Moment Energy raises $40M to turn used EV batteries into power for AI data centers
The rush to build AI is starting to hit a physical limit. It is not chips or models this time. It is electricity. Across the U.S. and Canada, data centers are drawing more power than grids were built to handle. New capacity takes years to come online. Utilities are under pressure. Developers are hunting for anything they can deploy faster.
Austin, Texas-based Moment Energy thinks the answer is already sitting in parking lots and garages.
The startup has raised $40 million in a Series B round to turn retired electric-vehicle batteries into large-scale energy-storage systems for data centers and industrial users. The new funding brings the total capital raised to more than $100 million.
The pitch is simple. Millions of EV batteries still hold significant capacity after they are no longer fit for cars. Instead of sending them straight to recycling, Moment Energy repackages them into storage systems that can support the grid or sit directly alongside energy-hungry facilities like data centers.
The timing is not accidental. Demand from AI workloads is climbing, and power availability is starting to shape where new data centers can be built. In some regions, projects are being delayed or scaled back after running into grid constraints. That gap has opened the door for alternatives that can be deployed faster and at a lower cost.
Moment Energy’s approach leans on a growing supply of used batteries already on the road. The company positions this as a domestic resource, one that avoids long manufacturing lead times and reduces exposure to global supply chain risks tied to new battery production.
“As energy demand continues to increase, Moment Energy is focused on one mission: improving grid resilience and reducing energy costs,” said Edward Chiang, Co-Founder and CEO of Moment Energy. “We are building a new generation of energy infrastructure that can be deployed rapidly, manufactured domestically, and powered by existing battery resources.”
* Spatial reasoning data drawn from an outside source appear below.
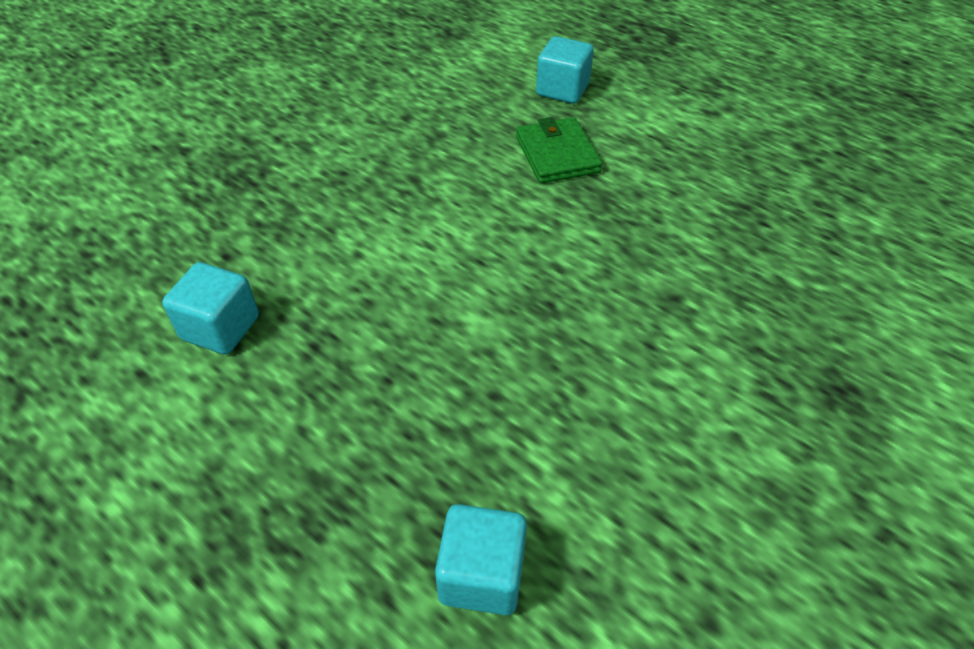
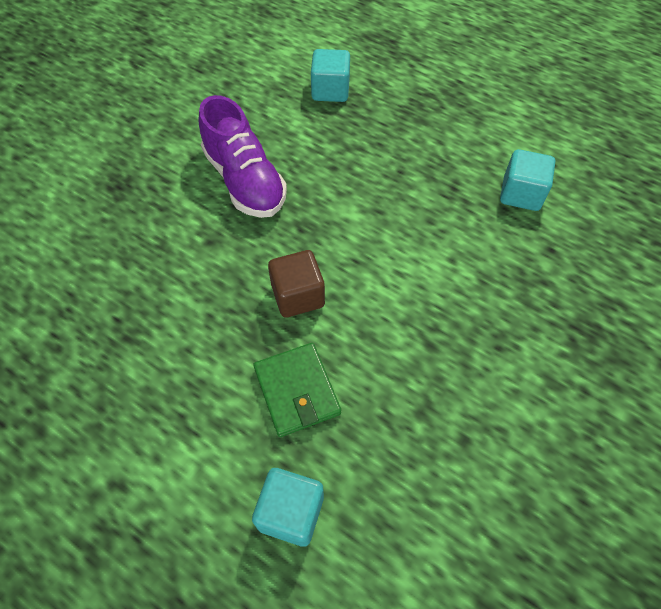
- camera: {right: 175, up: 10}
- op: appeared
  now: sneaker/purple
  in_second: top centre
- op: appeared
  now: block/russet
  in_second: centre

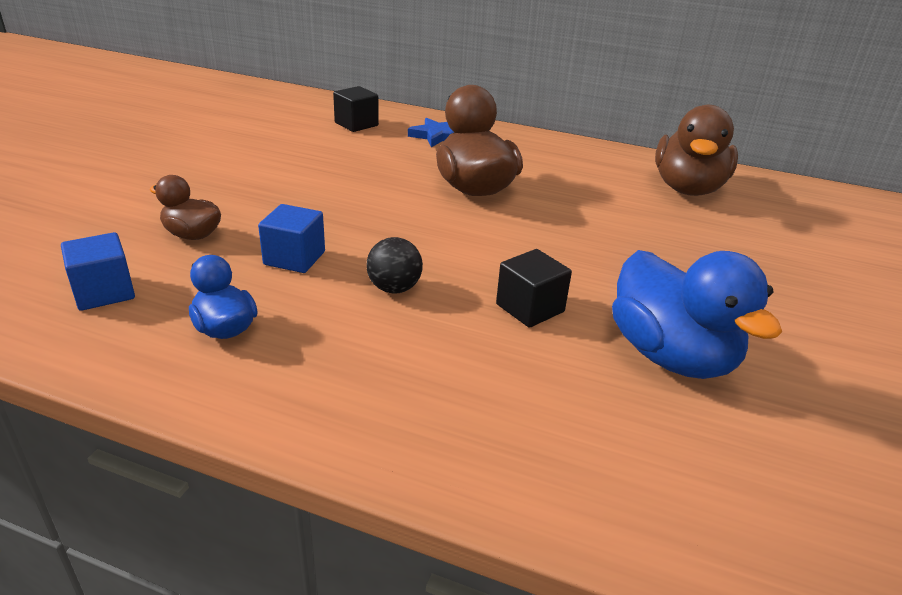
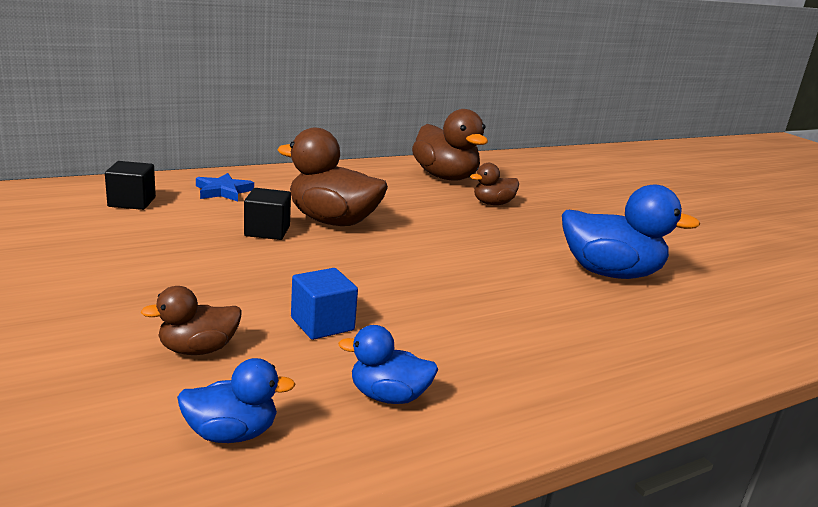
- camera: {right: -50, up: -10}
- op: missing
  was: ball/black
  in_first: centre
- op: appeared
  now: rubber duck/russet (no. 4 from left)
  in_second: centre
- op: relocated
  was: block/black (no. 2 from left)
  in_first: centre
  in_second: middle left
- op: exchanged
  was: block/royal blue (no. 1 from left)
  now: rubber duck/royal blue (no. 1 from left)
  in_first: middle left
  in_second: bottom left

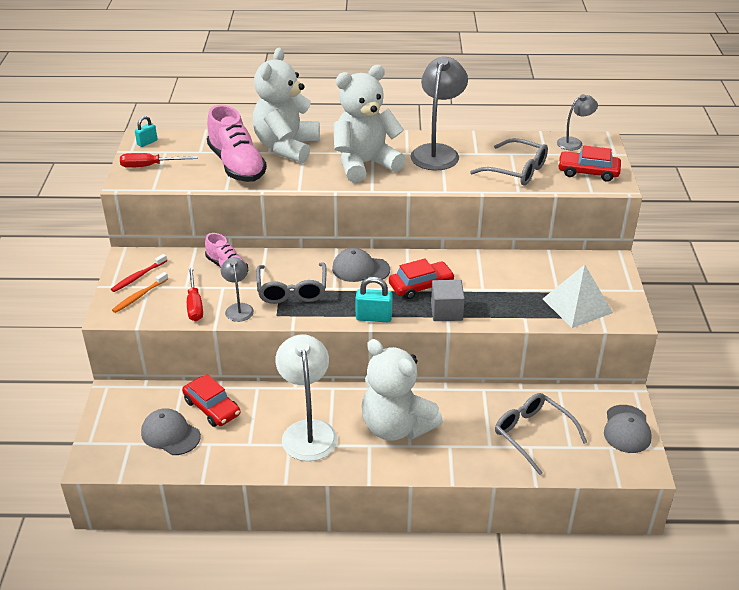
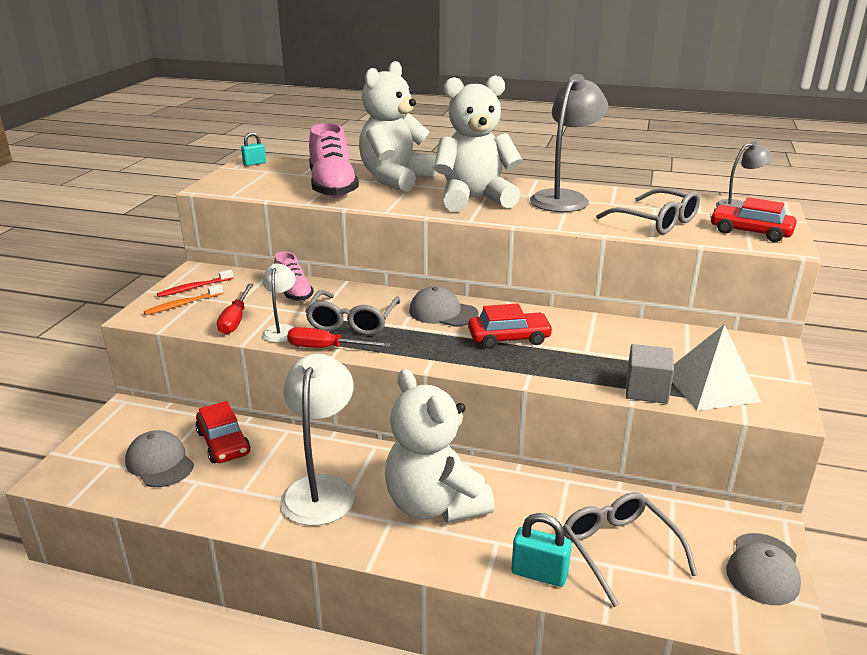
- camera: {right: 15, up: -10}
- op: relocated
  was: hand screwdriver/crimson (no. 1 from left in the first image)
  now: hand screwdriver/crimson (no. 2 from left)
  in_first: top left
  in_second: centre
- op: relocated
  was: padlock/aqua (no. 2 from left)
  in_first: centre
  in_second: bottom centre
- op: relocated
  was: block/gray
  in_first: centre
  in_second: middle right
- op: colour
  was: reading lamp/gray (no. 1 from left)
  now: reading lamp/white (no. 1 from left)
  in_first: middle left
  in_second: middle left

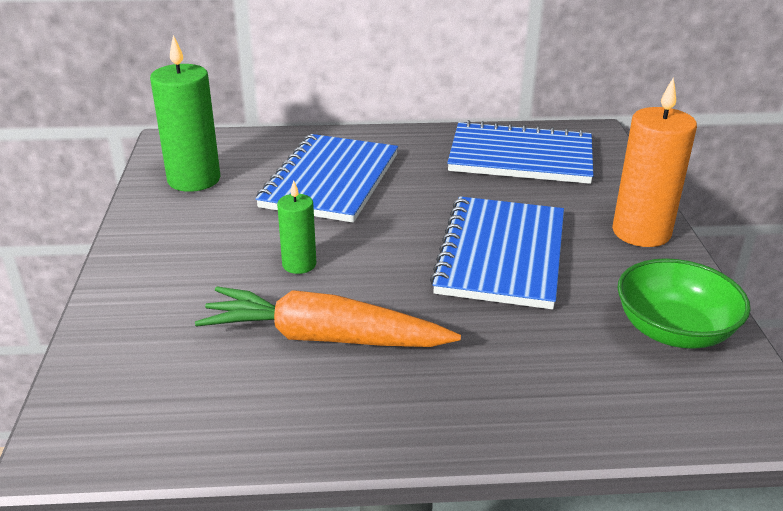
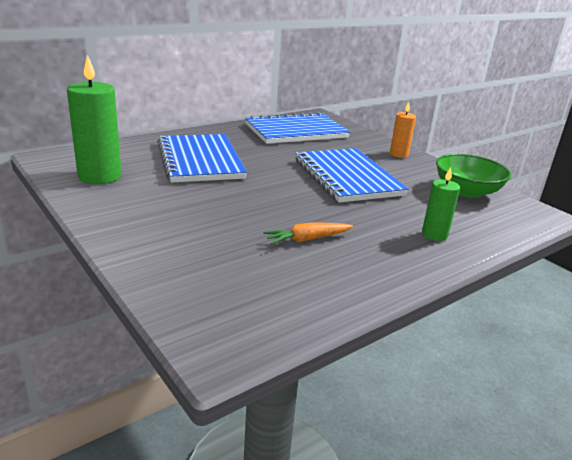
- camera: {right: -35, up: -5}
- op: relocated
  was: candle/leaf-green (no. 2 from left)
  in_first: centre
  in_second: middle right
- op: size
  was: toy carrot/orange-coloured
  in_first: centre
  in_second: centre
  ratio: 0.51
- op: size
  was: candle/orange-coloured
  in_first: top right
  in_second: top right
  ratio: 0.55

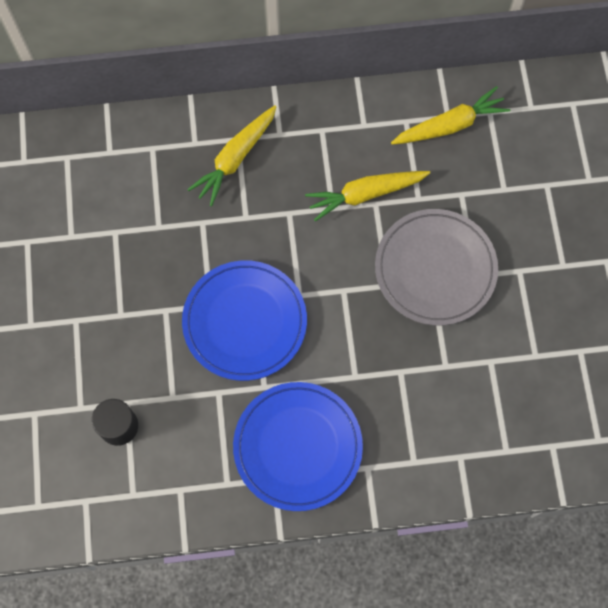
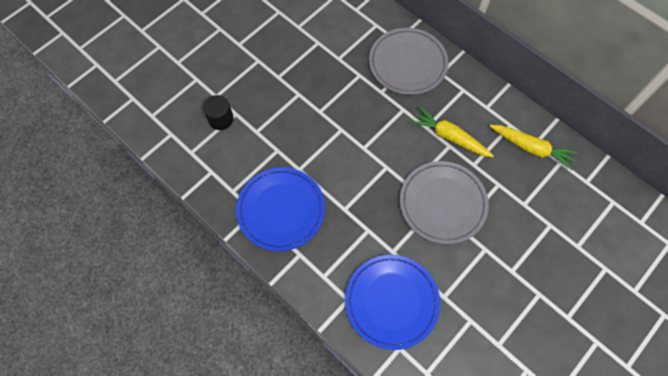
- camera: {right: 50, up: -5}
- op: relocated
  was: plate/royal blue (no. 1 from left in the first image)
  now: plate/royal blue (no. 2 from left)
  in_first: centre
  in_second: bottom centre
- op: exchanged
  was: toy carrot/bright yellow (no. 1 from left)
  now: plate/gray (no. 1 from left)
  in_first: top centre
  in_second: top centre

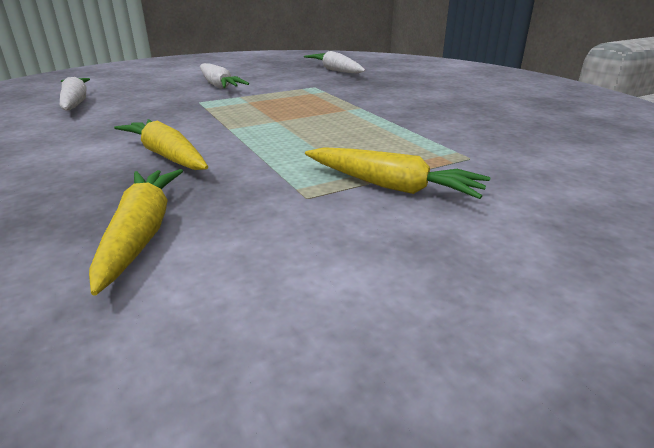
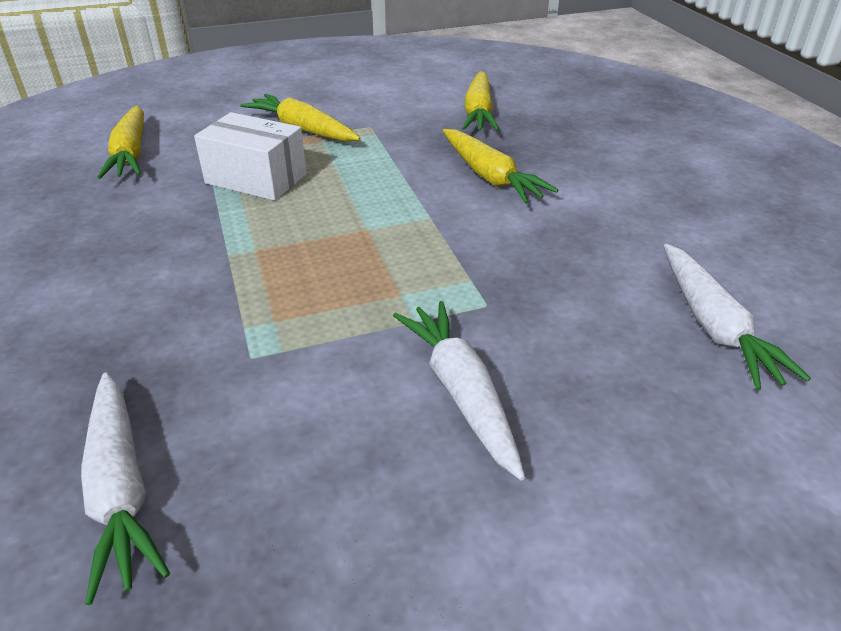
- camera: {right: -170, up: 10}
- op: appeared
  now: toy carrot/bright yellow (no. 1 from left)
  in_second: top left
- op: appeared
  now: package/white
  in_second: top left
The company has moved past small pilot projects and into commercial deployment. It has secured safety certifications, including UL 1974 and UL 9540A, which allow its systems to be installed in buildings without special exemptions. That removes a key barrier that has held back second-life battery projects in the past.
Under the hood, the company uses a pack-swapping architecture that extends the lifespan of its systems to around 30 years. Traditional battery storage systems often last around 15 years. Stretching that timeline changes the economics. Moment Energy says it can cut costs by up to three times, with energy storage priced as low as about 3 cents per kilowatt-hour for industrial users.
Density is another part of the equation. The company claims its systems can deliver up to 164 megawatt-hours per acre. That matters in places where space is limited, including urban data center sites where every square foot carries a premium.
The funding will go toward expanding manufacturing across North America, including a large-scale facility in Texas that the company describes as the biggest second-life battery factory of its kind. It plans to scale production to meet demand from utilities, industrial operators, and data center developers looking for faster ways to secure energy capacity.
Investors are betting that this is more than a niche. The round was led by Evok Innovations, with participation from Liberty Mutual Investments, W23 Global Fund, and Acario, the venture arm of Tokyo Gas. Existing backers include Amazon’s Climate Pledge Fund, Voyager Ventures, and In-Q-Tel.
For now, the broader question is how far this model can scale. The supply of used EV batteries will grow over time, but its growth depends on the pace of electric vehicle adoption and retirement cycles. At the same time, demand from AI infrastructure is rising now, not years from now.
That tension may work in Moment Energy’s favor in the near term. Data center operators are under pressure to move quickly, and solutions that can be deployed without waiting on new grid infrastructure are getting attention.
If the bet holds, yesterday’s car batteries could become a key piece of tomorrow’s AI stack.